Republika Srpska

GAVRILO PRINCIP - ASSASSIN AND PATRIOT

Republika Srpska, Serbia - Mlada Bosna - anniversary

SOURCE: Srna

04/27/2026

10:24

GAVRILO PRINCIP - ASSASSIN AND PATRIOT
Photo: SRNA

BIJELJINA, APRIL 27 /SRNA/ – Mlada Bosna member Gavrilo Princip /1894–1918/, whose assassination of Austro-Hungarian heir to the throne Franz Ferdinand in Sarajevo served Vienna as a pretext for a military invasion of Serbia, died on April 28 as a result of years of torture in the Czech camp of Terezin.


Princip was born in July 1894 near Grahovo. His health had been fragile from early childhood, and he suffered from tuberculosis.

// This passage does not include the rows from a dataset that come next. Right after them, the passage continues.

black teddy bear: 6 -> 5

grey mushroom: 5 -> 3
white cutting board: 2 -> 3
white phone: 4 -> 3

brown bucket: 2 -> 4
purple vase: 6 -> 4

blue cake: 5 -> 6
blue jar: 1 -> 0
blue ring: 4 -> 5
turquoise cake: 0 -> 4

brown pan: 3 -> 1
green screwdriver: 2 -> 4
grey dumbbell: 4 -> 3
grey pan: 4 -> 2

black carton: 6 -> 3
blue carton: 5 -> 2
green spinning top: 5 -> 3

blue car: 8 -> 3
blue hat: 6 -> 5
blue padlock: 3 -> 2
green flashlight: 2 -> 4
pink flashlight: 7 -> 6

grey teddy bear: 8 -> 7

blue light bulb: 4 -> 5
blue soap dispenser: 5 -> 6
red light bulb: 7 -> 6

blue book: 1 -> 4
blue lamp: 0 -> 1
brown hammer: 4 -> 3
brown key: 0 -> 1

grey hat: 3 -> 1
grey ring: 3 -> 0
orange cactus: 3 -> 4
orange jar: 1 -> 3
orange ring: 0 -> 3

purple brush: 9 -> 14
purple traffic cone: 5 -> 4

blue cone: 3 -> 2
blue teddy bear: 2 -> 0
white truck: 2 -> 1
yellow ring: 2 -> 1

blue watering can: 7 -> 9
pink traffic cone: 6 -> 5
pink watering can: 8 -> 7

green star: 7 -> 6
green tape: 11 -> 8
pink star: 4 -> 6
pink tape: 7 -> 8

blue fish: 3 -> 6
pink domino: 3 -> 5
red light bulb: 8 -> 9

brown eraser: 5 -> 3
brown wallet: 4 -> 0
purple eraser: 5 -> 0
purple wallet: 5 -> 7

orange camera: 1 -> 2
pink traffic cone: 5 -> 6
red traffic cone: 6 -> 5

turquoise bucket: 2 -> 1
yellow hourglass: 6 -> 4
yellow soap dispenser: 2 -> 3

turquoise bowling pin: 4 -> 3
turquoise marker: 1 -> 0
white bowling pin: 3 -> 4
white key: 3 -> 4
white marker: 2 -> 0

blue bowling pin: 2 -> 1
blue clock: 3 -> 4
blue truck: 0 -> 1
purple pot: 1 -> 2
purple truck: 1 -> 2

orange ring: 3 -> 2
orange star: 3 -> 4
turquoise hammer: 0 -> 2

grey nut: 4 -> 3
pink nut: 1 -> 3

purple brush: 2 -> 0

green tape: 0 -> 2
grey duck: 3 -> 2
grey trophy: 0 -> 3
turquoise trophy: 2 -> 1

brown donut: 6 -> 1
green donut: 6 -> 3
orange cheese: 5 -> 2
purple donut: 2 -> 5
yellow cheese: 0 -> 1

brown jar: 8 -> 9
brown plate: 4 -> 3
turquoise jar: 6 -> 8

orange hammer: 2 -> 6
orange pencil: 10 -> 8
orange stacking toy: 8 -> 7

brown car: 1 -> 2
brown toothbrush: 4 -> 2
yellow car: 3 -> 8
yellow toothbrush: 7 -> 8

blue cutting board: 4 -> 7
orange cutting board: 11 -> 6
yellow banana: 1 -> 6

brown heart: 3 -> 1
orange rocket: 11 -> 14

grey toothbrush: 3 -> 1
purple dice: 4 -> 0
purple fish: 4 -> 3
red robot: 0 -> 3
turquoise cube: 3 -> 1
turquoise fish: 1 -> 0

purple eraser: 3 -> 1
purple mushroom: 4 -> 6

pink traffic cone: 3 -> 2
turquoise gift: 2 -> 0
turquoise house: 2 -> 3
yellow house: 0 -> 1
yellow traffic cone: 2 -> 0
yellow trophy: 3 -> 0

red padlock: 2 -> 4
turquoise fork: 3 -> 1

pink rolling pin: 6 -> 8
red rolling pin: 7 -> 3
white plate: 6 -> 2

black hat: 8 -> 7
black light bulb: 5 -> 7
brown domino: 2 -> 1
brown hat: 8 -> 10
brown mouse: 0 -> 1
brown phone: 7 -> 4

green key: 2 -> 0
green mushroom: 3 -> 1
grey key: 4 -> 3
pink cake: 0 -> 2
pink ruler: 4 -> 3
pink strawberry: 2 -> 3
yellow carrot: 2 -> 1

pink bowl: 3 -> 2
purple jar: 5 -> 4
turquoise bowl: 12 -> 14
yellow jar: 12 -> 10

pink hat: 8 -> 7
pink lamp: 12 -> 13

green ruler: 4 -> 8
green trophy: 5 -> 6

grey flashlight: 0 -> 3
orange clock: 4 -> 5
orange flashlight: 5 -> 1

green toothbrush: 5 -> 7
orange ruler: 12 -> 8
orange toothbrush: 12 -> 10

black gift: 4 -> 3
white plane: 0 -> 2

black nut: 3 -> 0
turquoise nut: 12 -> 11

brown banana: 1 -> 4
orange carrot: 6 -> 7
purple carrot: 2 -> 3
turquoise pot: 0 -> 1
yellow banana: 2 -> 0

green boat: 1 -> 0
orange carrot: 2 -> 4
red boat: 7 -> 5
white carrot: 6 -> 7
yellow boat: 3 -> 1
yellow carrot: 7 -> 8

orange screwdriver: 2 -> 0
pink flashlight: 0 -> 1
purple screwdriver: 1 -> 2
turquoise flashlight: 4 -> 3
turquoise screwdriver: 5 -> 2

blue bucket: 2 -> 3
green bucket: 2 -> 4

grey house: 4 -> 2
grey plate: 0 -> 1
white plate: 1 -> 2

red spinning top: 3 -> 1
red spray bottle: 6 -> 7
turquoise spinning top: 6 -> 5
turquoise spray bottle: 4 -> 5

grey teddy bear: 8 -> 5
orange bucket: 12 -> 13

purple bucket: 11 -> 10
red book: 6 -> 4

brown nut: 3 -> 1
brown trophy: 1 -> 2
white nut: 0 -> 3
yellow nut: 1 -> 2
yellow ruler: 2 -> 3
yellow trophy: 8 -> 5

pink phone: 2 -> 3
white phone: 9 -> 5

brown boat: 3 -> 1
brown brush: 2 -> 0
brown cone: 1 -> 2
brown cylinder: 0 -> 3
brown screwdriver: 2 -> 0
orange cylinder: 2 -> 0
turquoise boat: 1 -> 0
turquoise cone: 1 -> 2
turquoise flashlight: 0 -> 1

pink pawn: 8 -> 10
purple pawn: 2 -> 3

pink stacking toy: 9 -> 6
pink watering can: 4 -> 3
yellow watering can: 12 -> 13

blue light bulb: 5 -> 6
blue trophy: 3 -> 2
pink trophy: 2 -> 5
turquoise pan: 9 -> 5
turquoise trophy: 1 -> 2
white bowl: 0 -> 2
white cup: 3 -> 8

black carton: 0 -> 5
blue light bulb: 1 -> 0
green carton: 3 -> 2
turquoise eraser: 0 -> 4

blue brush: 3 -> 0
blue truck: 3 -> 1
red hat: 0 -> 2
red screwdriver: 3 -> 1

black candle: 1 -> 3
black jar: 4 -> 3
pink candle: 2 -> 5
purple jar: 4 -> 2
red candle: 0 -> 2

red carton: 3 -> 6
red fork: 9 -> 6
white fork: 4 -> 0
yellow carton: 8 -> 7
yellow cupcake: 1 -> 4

He attended a commercial school in Sarajevo, later a Grammar school, from which he was expelled after it was discovered that he was a member of an anti-Austrian organisation.


For the assassination of Franz Ferdinand, 25 young members of Mlada Bosna, who sought an end to Austro-Hungarian occupation and the creation of a South Slavic state, were brought to trial on October 12, 1914.


Of the six assassins, five were under the age of 21, which, under the law at the time, made them minors.


On October 29, they were sentenced to long prison terms and death by hanging. Gavrilo, being a minor, was sentenced to 20 years in prison.


He initially served his sentence in Sarajevo and later in Terezín, in what is now the Czech Republic.


On the wall of his cell in Terezín, Princip inscrabed: “Our shadows will wander through Vienna, wander the court, frightening the lords…”


Gavrilo Princip died on April 28, 1918, just a few months before the collapse of Austro-Hungary.


In 1921, the authorities of the Kingdom of Serbs, Croats and Slovenians transferred the remains of the Mlada Bosna members to Sarajevo, where they were buried in a common tomb, the Chapel of the St. Vitus Heroes.


A bridge in Sarajevo, near the site of the assassination, received a memorial plaque and was named after Gavrilo Princip in 1918.


After the breakup of Yugoslavia, the authorities of the FBiH and the city of Sarajevo changed the bridge’s name back to Latin Bridge and removed the plaque.


Gavrilo Princip’s birth house was burned during World War II, rebuilt in 1964 as a museum preserving the memory of the hero from the border region, and then burned again during the 1992–95 war.


The car in which the Austrian heir rode, Gavrilo’s pistol, and the blood-stained uniform of Franz Ferdinand are kept in the Military History Museum in Vienna.


The bullet that killed Ferdinand is exhibited in the Czech town of Konopiště.